SK Honorer Haltim Cacat Hukum, Ada Nama ASN Hingga Honda Ganda
Selain itu, politikus Partai Keadilan Sejahtera ini menegaskan, SK Honda yang diterbitkan itu banyak terdapat kekeliruan. Misalnya di Kecamatan Wasile Tengah Desa Silalayang ada satu ASN statusnya Kepala Sekolah yang namanya juga masuk dalam SK Honda SD Desa Pintatu Kecataman Wasile Selatan.
“Inikan tidak boleh. Jangankan ganda lima orang, satu orang ganda saja sudah cacat hukum, apalagi yang PNS juga masuk dalam SK Honda,” tegasnya.
Untuk menghindari penerimaan gaji dobel, Hasanuddin menyatkan pemda harus merevisi SK tersebut secara menyeluruh.
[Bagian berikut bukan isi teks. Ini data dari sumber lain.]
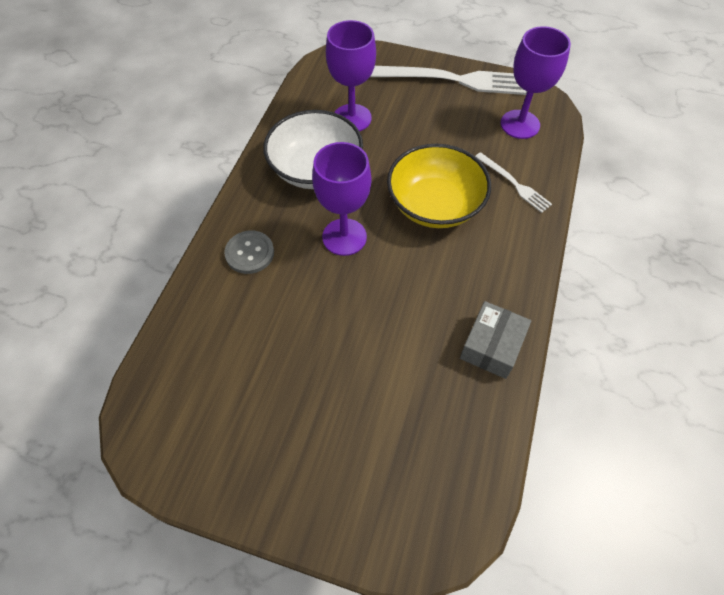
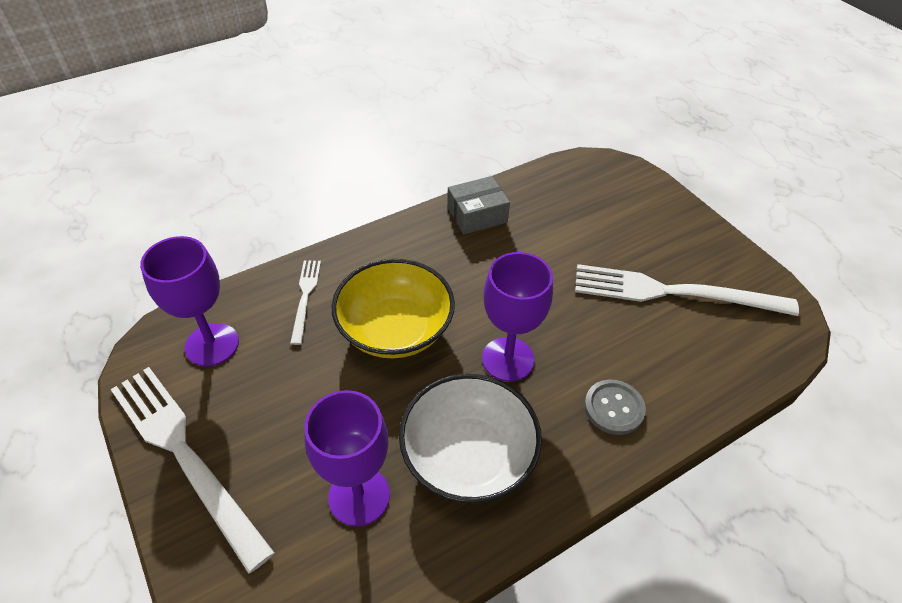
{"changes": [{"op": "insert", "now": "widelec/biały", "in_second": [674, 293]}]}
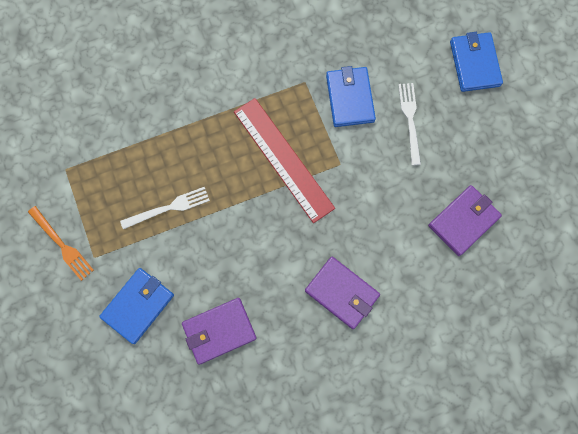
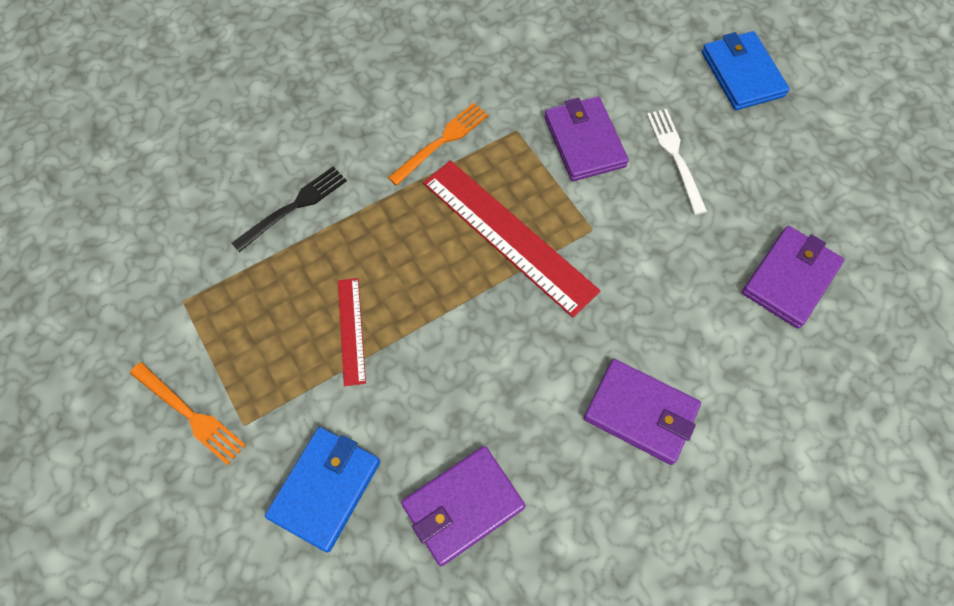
{"changes": [{"op": "replace", "was": "widelec/biały", "now": "linijka/czerwony", "in_first": [169, 207], "in_second": [351, 330]}, {"op": "recolor", "was": "portfel/niebieski", "now": "portfel/fioletowy", "in_first": [349, 98], "in_second": [584, 141]}, {"op": "insert", "now": "widelec/czarny", "in_second": [295, 206]}, {"op": "insert", "now": "widelec/pomarańczowy", "in_second": [442, 141]}]}
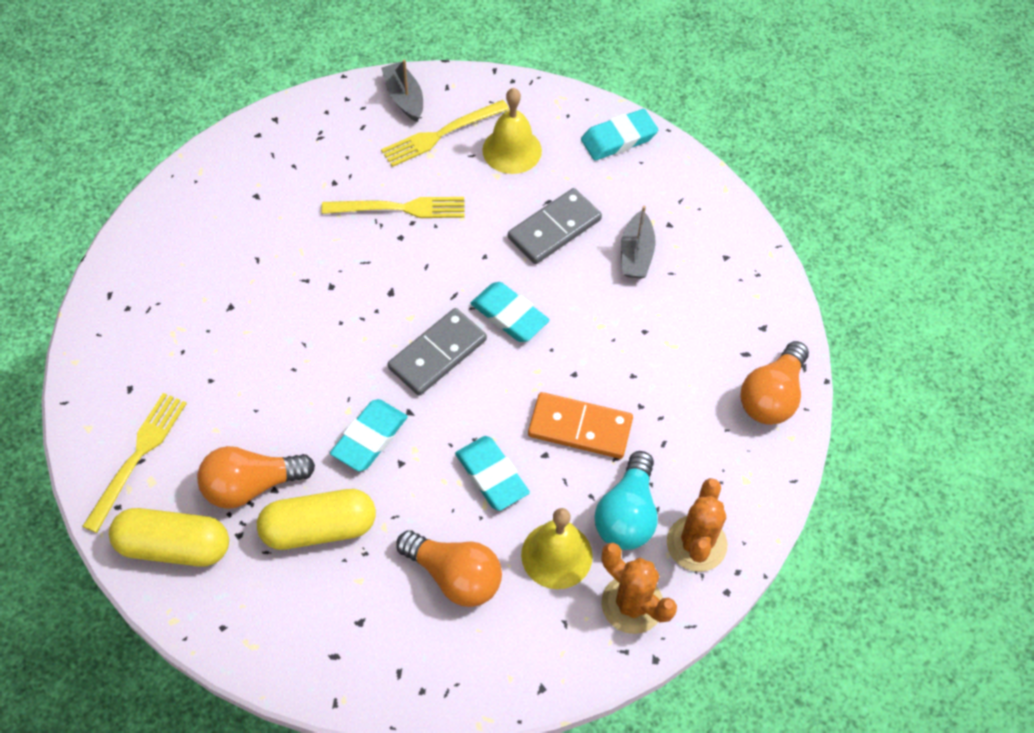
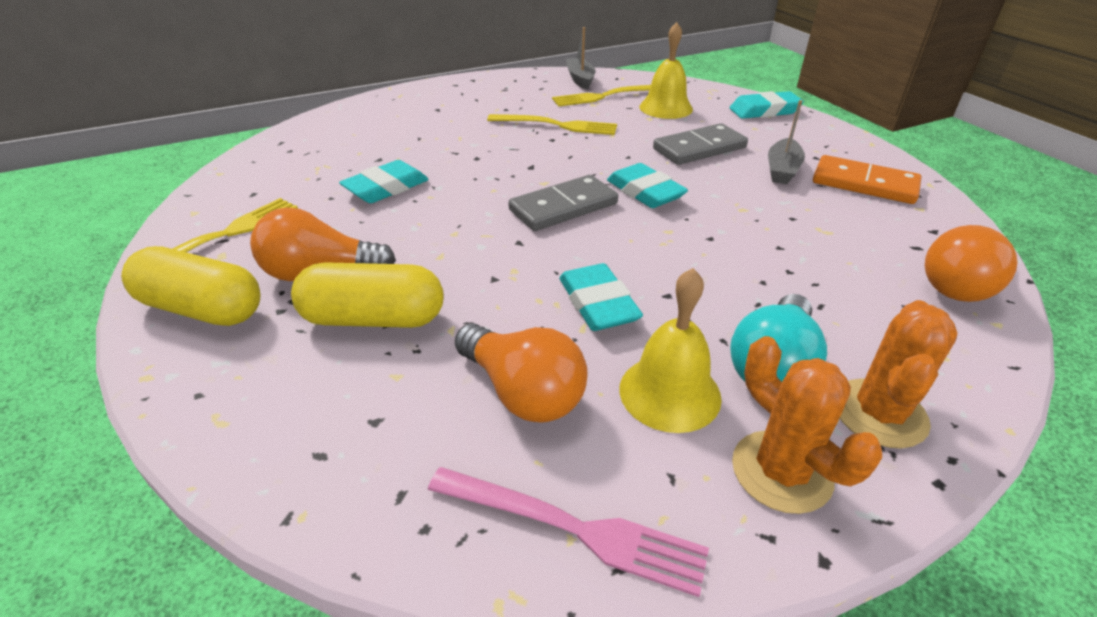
{"changes": [{"op": "move", "was": "gumka do mazania/turkusowy", "in_first": [369, 438], "in_second": [386, 188]}, {"op": "move", "was": "kostka domina/pomarańczowy", "in_first": [580, 428], "in_second": [864, 184]}, {"op": "insert", "now": "widelec/różowy", "in_second": [573, 528]}]}
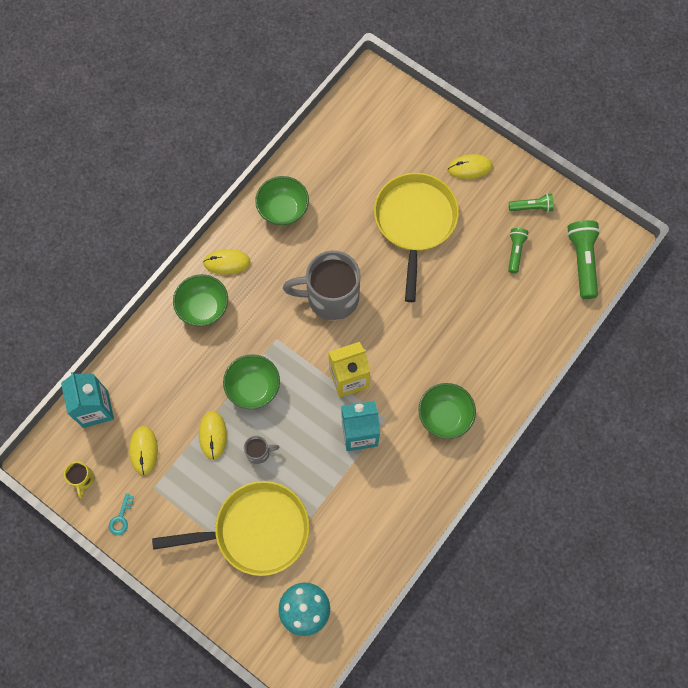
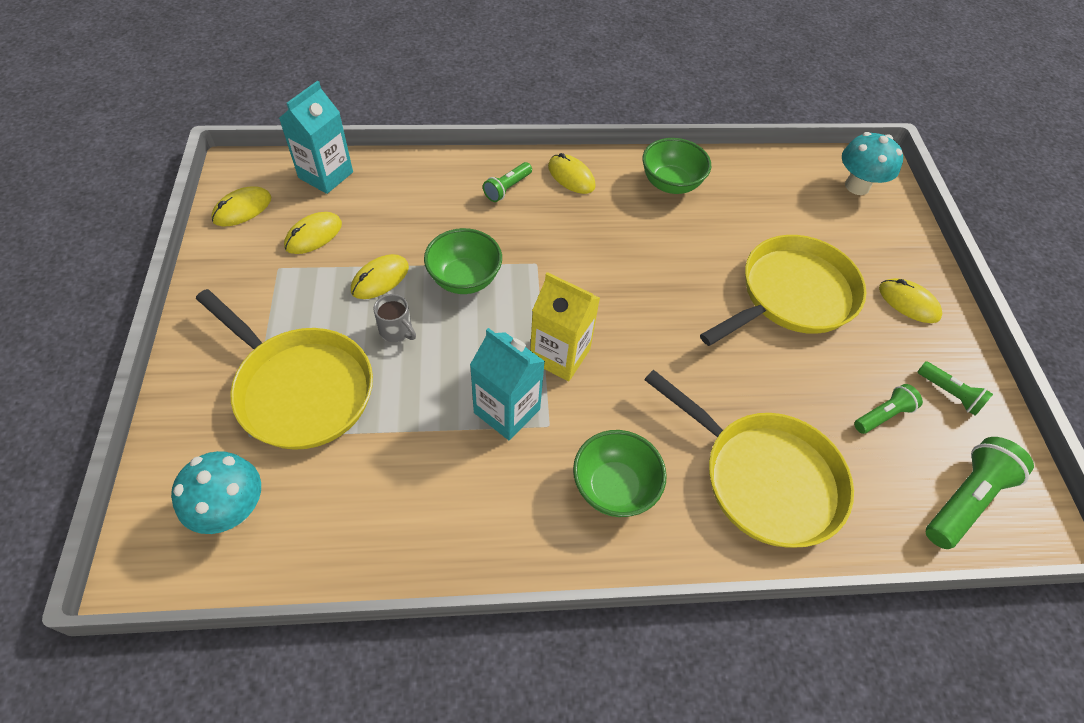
{"changes": [{"op": "replace", "was": "kubek/żółty", "now": "myszka/żółty", "in_first": [83, 479], "in_second": [242, 209]}, {"op": "delete", "was": "klucz/turkusowy", "in_first": [121, 518]}, {"op": "replace", "was": "miska/zielony", "now": "latarka/zielony", "in_first": [203, 308], "in_second": [507, 188]}, {"op": "delete", "was": "kubek/szary", "in_first": [330, 297]}, {"op": "insert", "now": "patelnia/żółty", "in_second": [764, 478]}, {"op": "insert", "now": "grzyb/turkusowy", "in_second": [857, 186]}]}
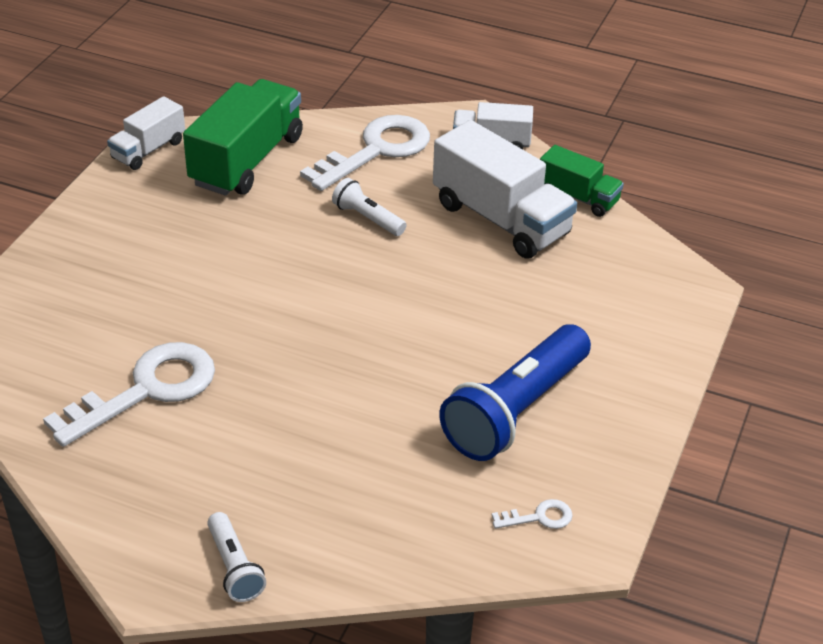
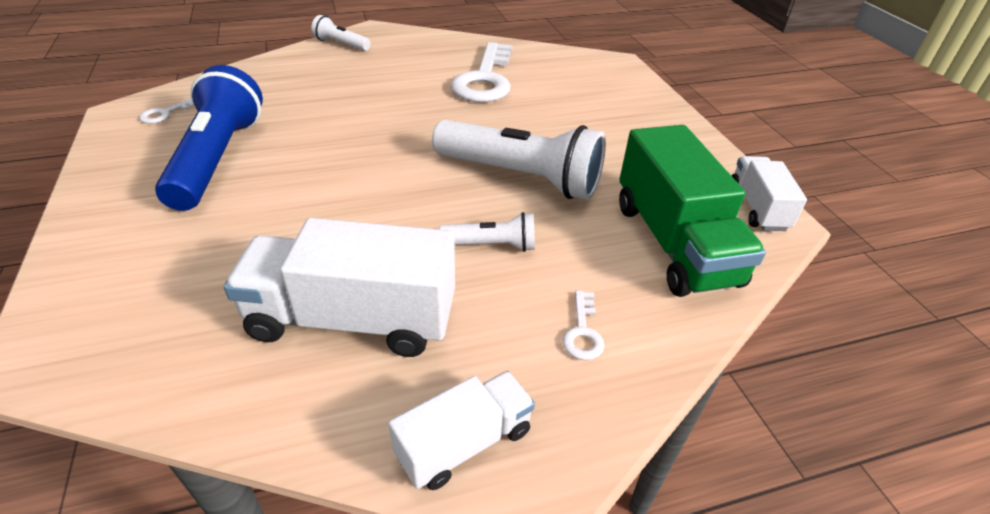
{"changes": [{"op": "resize", "was": "klucz/biały", "in_first": [376, 150], "in_second": [582, 332], "ratio": 0.42}, {"op": "delete", "was": "ciężarówka/zielony", "in_first": [578, 197]}, {"op": "insert", "now": "latarka/biały", "in_second": [520, 177]}]}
Sebab selain merevisi nama-nama ganda, orang yang berkompeten.
“Seperti yang terjadi baru-baru ini, pada tenaga Guru yang diberhentikan berijazah S1 dan digantikan dengan berijazah SMA ini akan menambah kualitas pendidikan di Haltim makin lemah,” tuturnya.
“Hal yang sama juga pada tenaga kesehatan, ada yang sudah memiliki STR diberhentikan sementara yang baru ini banyak belum memiliki STR, dalam ketentuan Kemenkes itu tidak boleh,” tambah Hasanuddin.